Multiple content lists would probably be a lower priority.
>
> What sort of documentation can the Contents List going to point to?
>
> 1. Locally installed standard documentation that comes with the system,
> such as man pages, or Info documents.
>
> QUESTION: Is sk going to deal with non-SGML/XML documents, such as
> these?
It will be able to categorize them if OMF files are created for them. I
think sk wants to categorize docs based on OMF files while the ones
without OMF files would not be considered by it. They can be considered
by the help browser though as it happens now with Nautilus in Gnome.
> 2. Locally installed system documentation, installed by the SA team.
>
> 3. Locally installed documentation, installed by the user.
>
> 4. Remote documentation on a web site.
Yes to all.
>
> I think it is fair to say that, when run, sk will need to construct it's
> global Contents List by parsing multiple, smaller, contents lists. In much
> the same way that SGML catalog files can include one another at the moment.
As I said before sk works with one Content List at moment and we did not
think about more than one. You might want to detail how you imagine
this.
>
> DD: Contents Lists must be able to refer to other Contents Lists, and sk
> must have an option to chase the link to read the referred to Contents
> List.
>
> DD: sk must have a run time option to allow the end user to select which
> Contents Lists the user wants sk to process.
>
> DD: sk must have a run time option to allow the end user to select which
> TOC to update.
Waht do you mean about TOC update? At the moment this is extracted at
install time (from sgml only) and stored in a file. As long as the doc
does not change, the TOC does not need to be updated.

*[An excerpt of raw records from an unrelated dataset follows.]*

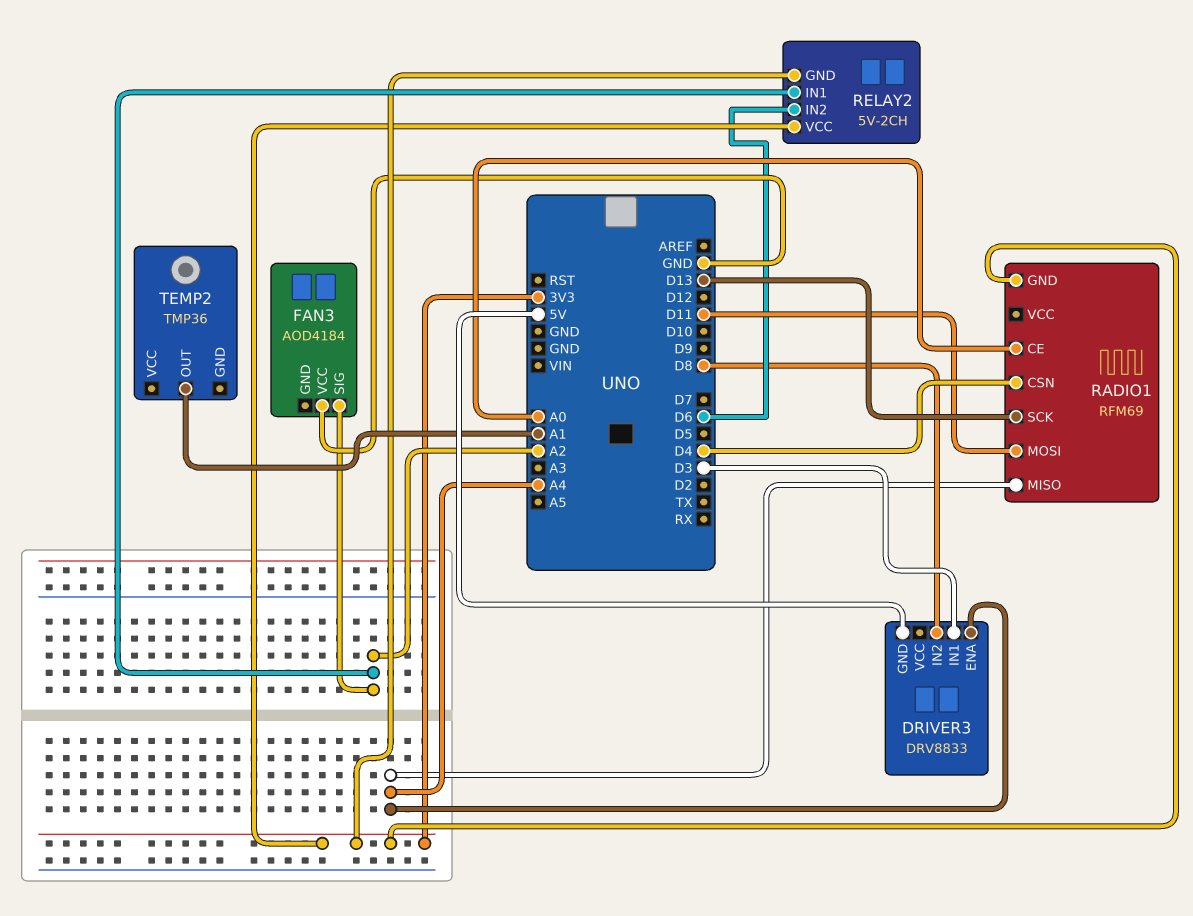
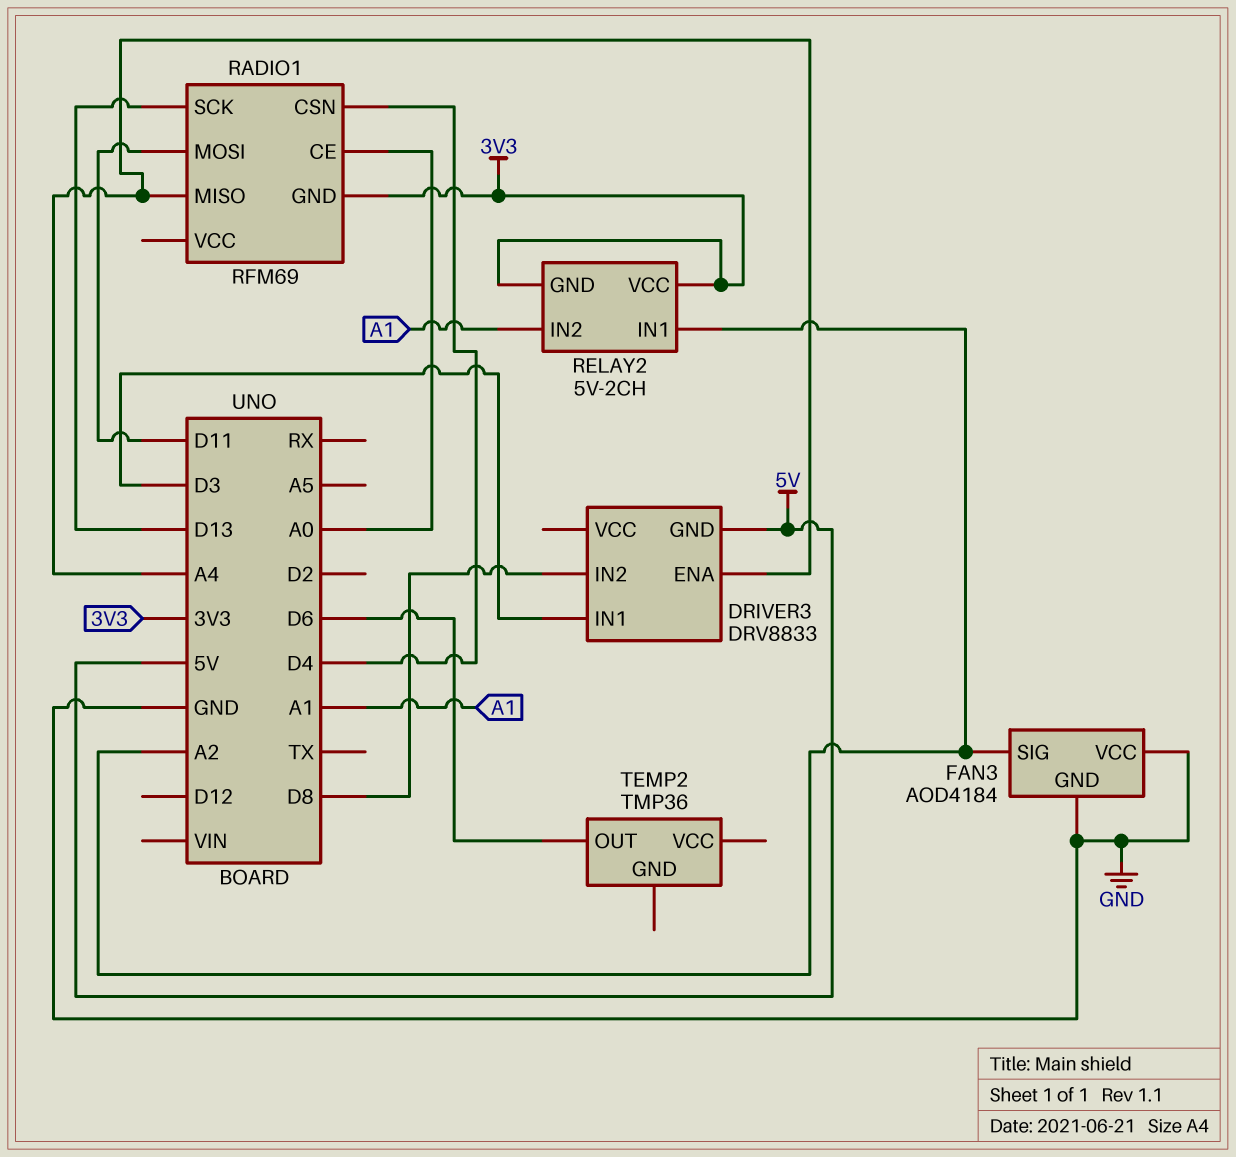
FAN3 pin GND: none -> GND
RELAY2 pin IN2: D6 -> A1
TEMP2 pin OUT: A1 -> D6

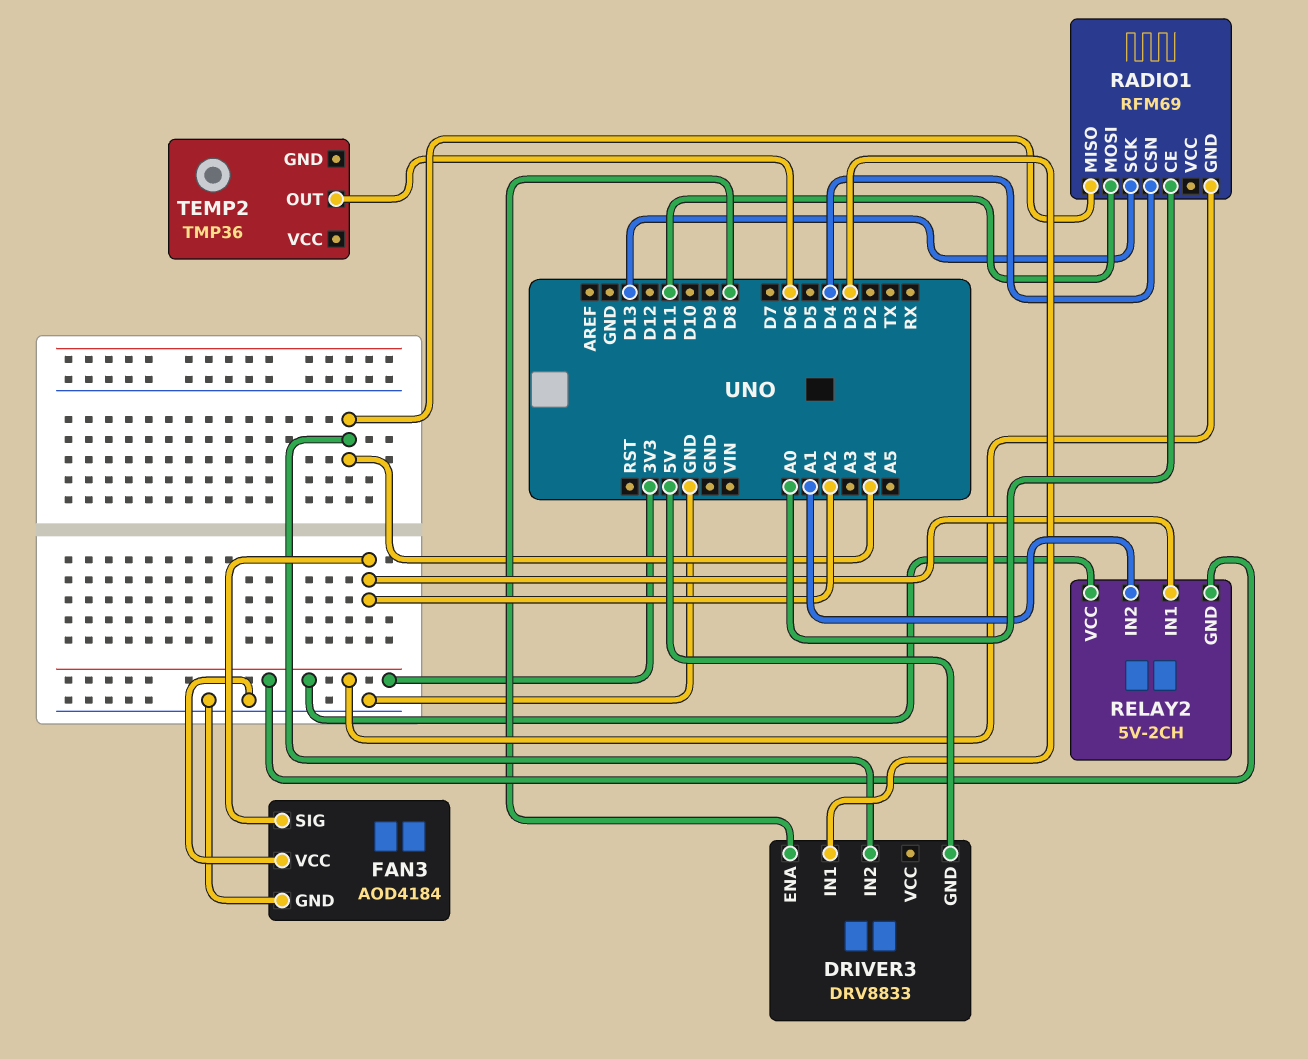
DRIVER3 pin ENA: A4 -> D8
DRIVER3 pin IN2: D8 -> A4

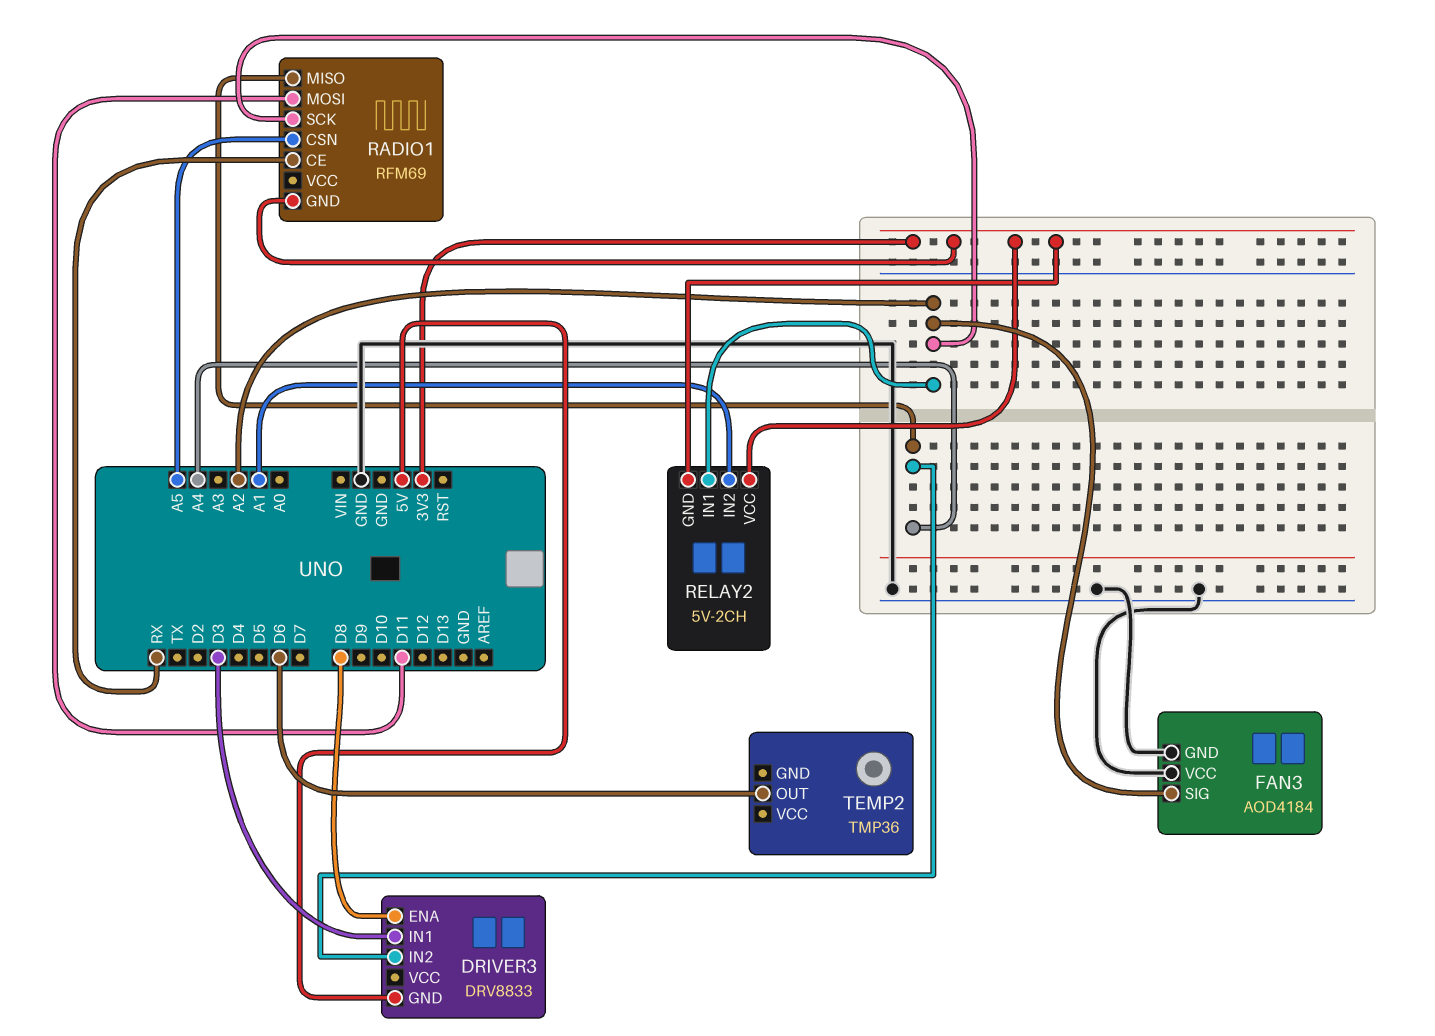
RADIO1 pin CE: A0 -> RX
RADIO1 pin CSN: D4 -> A5
RADIO1 pin SCK: D13 -> A2

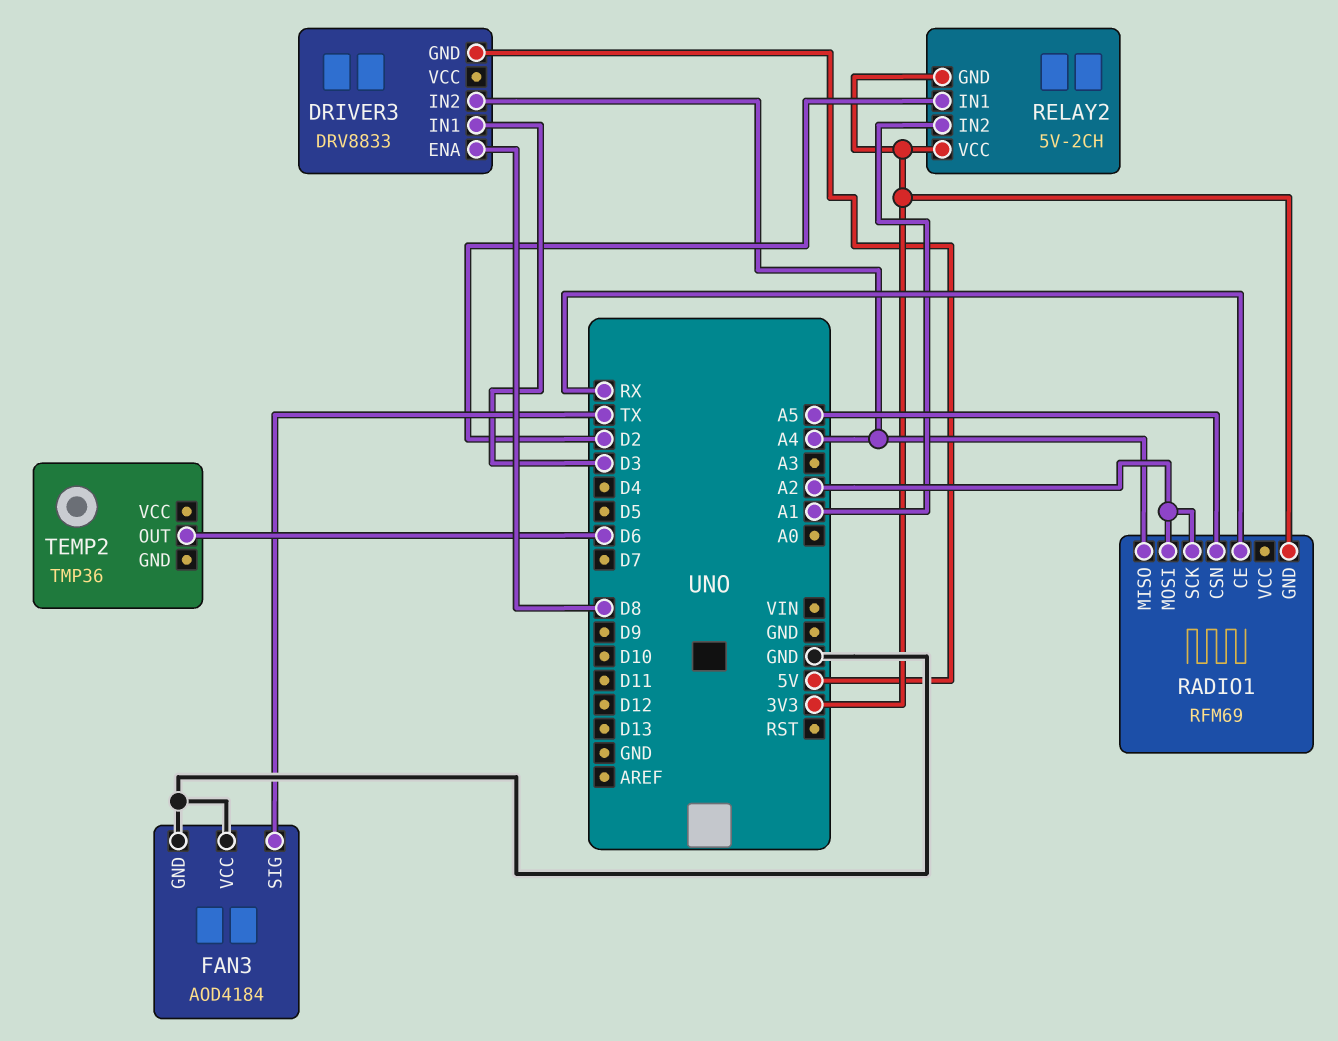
FAN3 pin SIG: A2 -> TX
RADIO1 pin MOSI: D11 -> A2
RELAY2 pin IN1: A2 -> D2

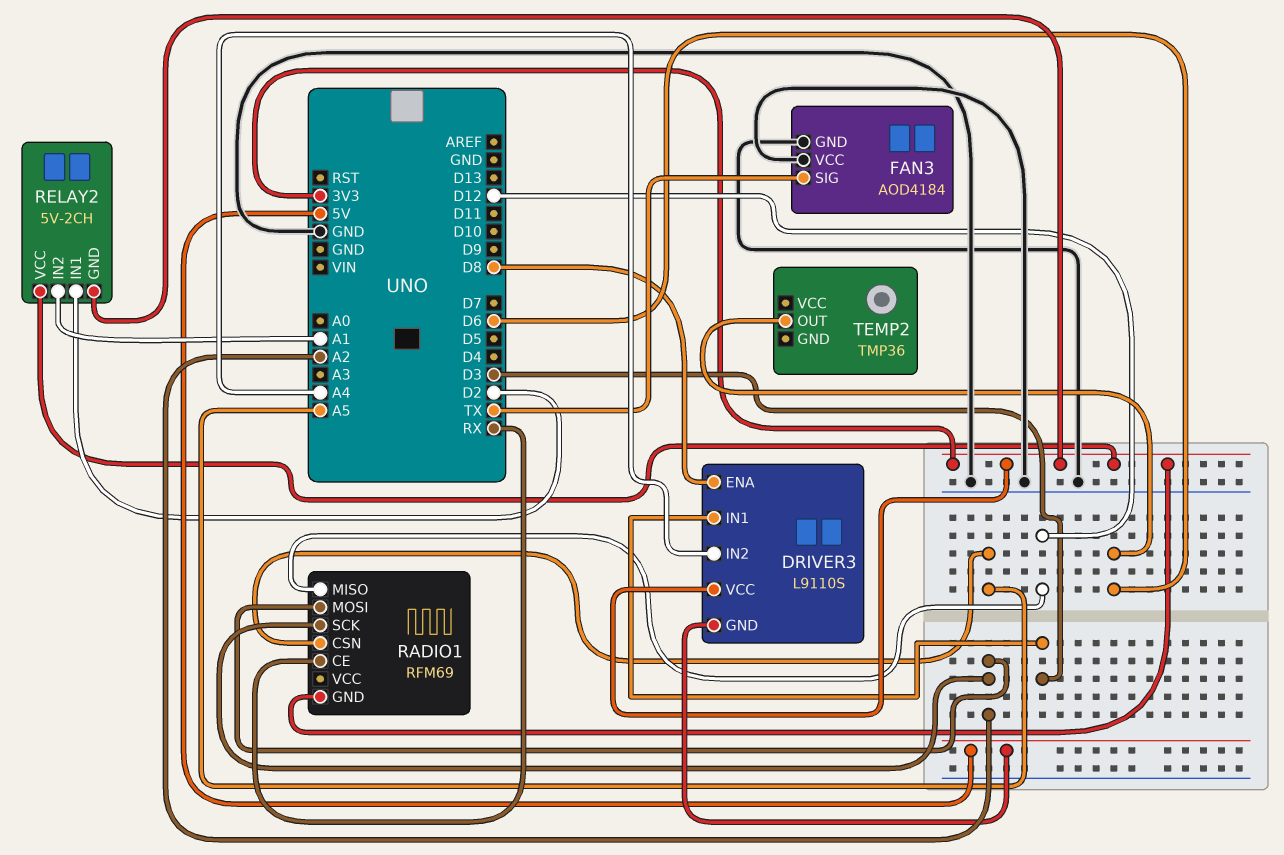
DRIVER3: DRV8833 -> L9110S
DRIVER3 pin VCC: none -> 3V3
RADIO1 pin MISO: A4 -> D12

> DD: sk must have a run time option to allow the end user to select which
> Index to update.
Saem as for TOC above,
>
> DD: One of the sk commands must be to generate a usable Contents List
> (which really means {X}HTML version, to start with) given a Contents
> List which is in sk internal format.
The sk Content List is XML, why would we want to generate HTML? I guess
it depends on the browser what kind of files are needed. Anyway I am
sure our XML Content List can be easily converted to HTML.
>
> Each piece of documentation (which might really consist of tens or even
> hundreds of files) can be considered to consist of two parts.
>
> 1. The documentation itself (*.html, *.png, foo.pdf, whatever).
>
> 2. The OMF, containing the 17 (?) key pieces of meta information that
> sk likes to keep about the documentation. Not all 17 pieces of
> information may necessarily be present.
>
> Not all documentation the user wants to point to is going to have the OMF
> information associated with it. This is unavoidable.
>
> DD: sk must work tolerably well with minimum OMF information. At the
> worst case, sk must do something useful when the only OMF information
> available is the document title, and a URL pointing to the document's
> 'index' page.
>
> Actually, I take that back. The only piece of information sk needs
> is the URL. In the worst case (with 0 OMF information) the URL
> becomes the title, until the end user provides some OMF, or points
> sk at pre-existing OMF.
This has to be discussed. OMF is the heart of Scrollkeeper, I am not
sure we intend to make Scrollkeeper to deal with docs that don't have
OMFs. But as I said before, the browser can deal with them separately.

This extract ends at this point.